Computer networks and systems have become indispensable tools for modern business. Modern enterprises use such networks for communications and for storage. The information and data stored on the network of a business enterprise is often a highly valuable asset. Modern enterprises use numerous tools to keep outsiders, intruders, and unauthorized personnel from accessing valuable information stored on the network. These tools include firewalls, intrusion detection systems, and packet sniffer devices.
FIG. 1 illustrates a simple prior art configuration of a local area network (LAN) 100 connected to the Internet 102. Connected to the LAN 100 are various components, such as servers 104, clients 106, and switch 108. Numerous other networking components and computing devices are connectable to the LAN 100. The LAN 100 may be implemented using various wireline or wireless technologies, such as Ethernet and the 802.11 the IEEE family of wireless communication standards. LAN 100 could be connected to other LANs.
In this prior configuration, the LAN 100 is connected to the Internet 102 via a router 110. This router 110 may be used to implement a firewall. Firewalls are widely used to try to provide users of the LAN 100 with secure access to the Internet 102 as well as to provide separation of a public Web server (for example, one of the servers 104) from an internal network (for example, LAN 100). Data leaving the LAN 100 to the Internet 102 passes through the router 110. The router 110 simply forwards packets as is from the LAN 100 to the Internet 102.
However, once an intruder has gained access to sensitive content inside a LAN such as LAN 100, there presently is no network device that can prevent the electronic transmission of the content from the network to outside the network. Similarly, there is no network device that can analyse the data leaving the network to monitor for policy violations, and make it possible to track down information leeks.
Prior data storage techniques placed files/data in open locations of a disk. The location was not dependent on the time of the storage request. The location could be dependent on the relative importance (important files and/or files likely to be retrieved from the disk frequently are assigned to inner-areas of the disk) and/or what space is open. FIG. 2 illustrates an exemplary prior art disk storing three files (A, B, and C) with each file occupying three blocks of space. These files were stored in the order of A, then B, and finally C. Each of these files contains files A and B contain the same text (“example—1”) and file C contains text different than A and B (“example—2”). File A is stored in an inner-area. Files B and C are image files that are not used frequently. File C is stored in an intermediate location of the disk that was open. As illustrated, File B is stored in area farther out than A or B and is not stored in contiguous blocks. If these files were stored based on time, then A would be an innermost-area, followed by B, and then C.
When searching for a particular file or files that were stored in the prior art storage technique the entire disk and/or file system (such as a file allocation table or FAT) was searched to find the desired file or files.
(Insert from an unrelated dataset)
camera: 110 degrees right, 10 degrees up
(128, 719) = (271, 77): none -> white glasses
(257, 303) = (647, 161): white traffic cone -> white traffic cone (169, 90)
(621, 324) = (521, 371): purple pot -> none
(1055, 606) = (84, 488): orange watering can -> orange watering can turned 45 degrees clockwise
FIG. 3 illustrates an exemplary prior art search using lists. As shown, each block (or each line of the file system) is search serially until the desired information is located. When the information is found it is added to a list of positive matches.
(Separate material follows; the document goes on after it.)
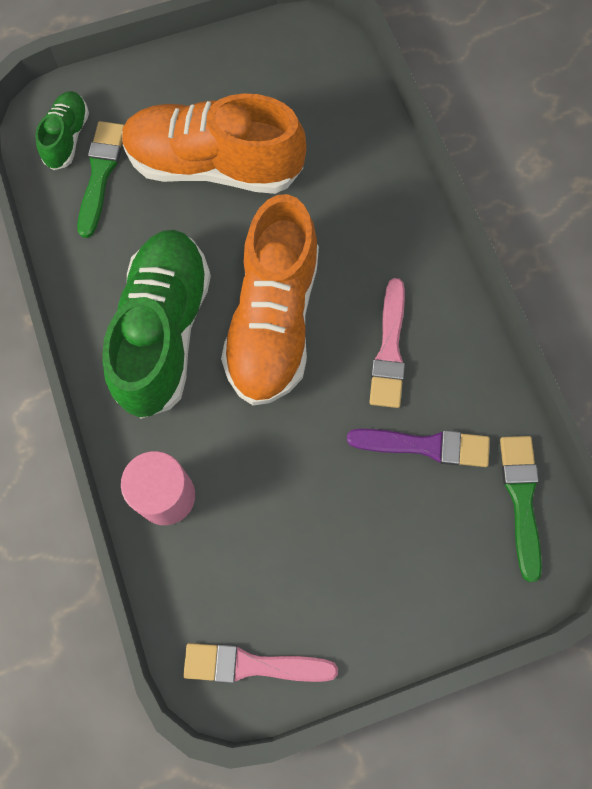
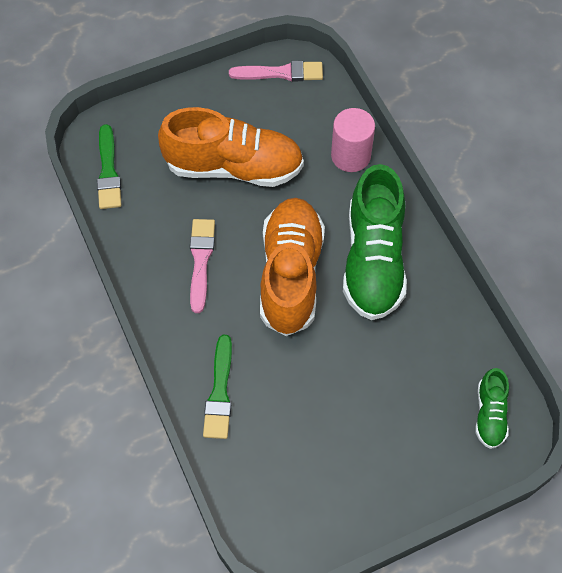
camera: 175 degrees right, 10 degrees down
(100, 173) = (452, 383): green brush -> green brush (220, 392)
(214, 165) = (356, 399): orange shoe -> orange shoe (233, 167)
(425, 446) = (174, 199): purple brush -> none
If the search was to determine what files have the text “example—1” and “example—2” two different lists (list A and list B) would be created after each serial search is performed. After the two lists are created, the cross product (A×B) is performed and the results are evaluated. This means that the number of evaluations that have to be performed is the number of matches of in A multiplied by the number of matches in B. In other words, when looking for more than one piece of data, the search becomes an order n2 operation.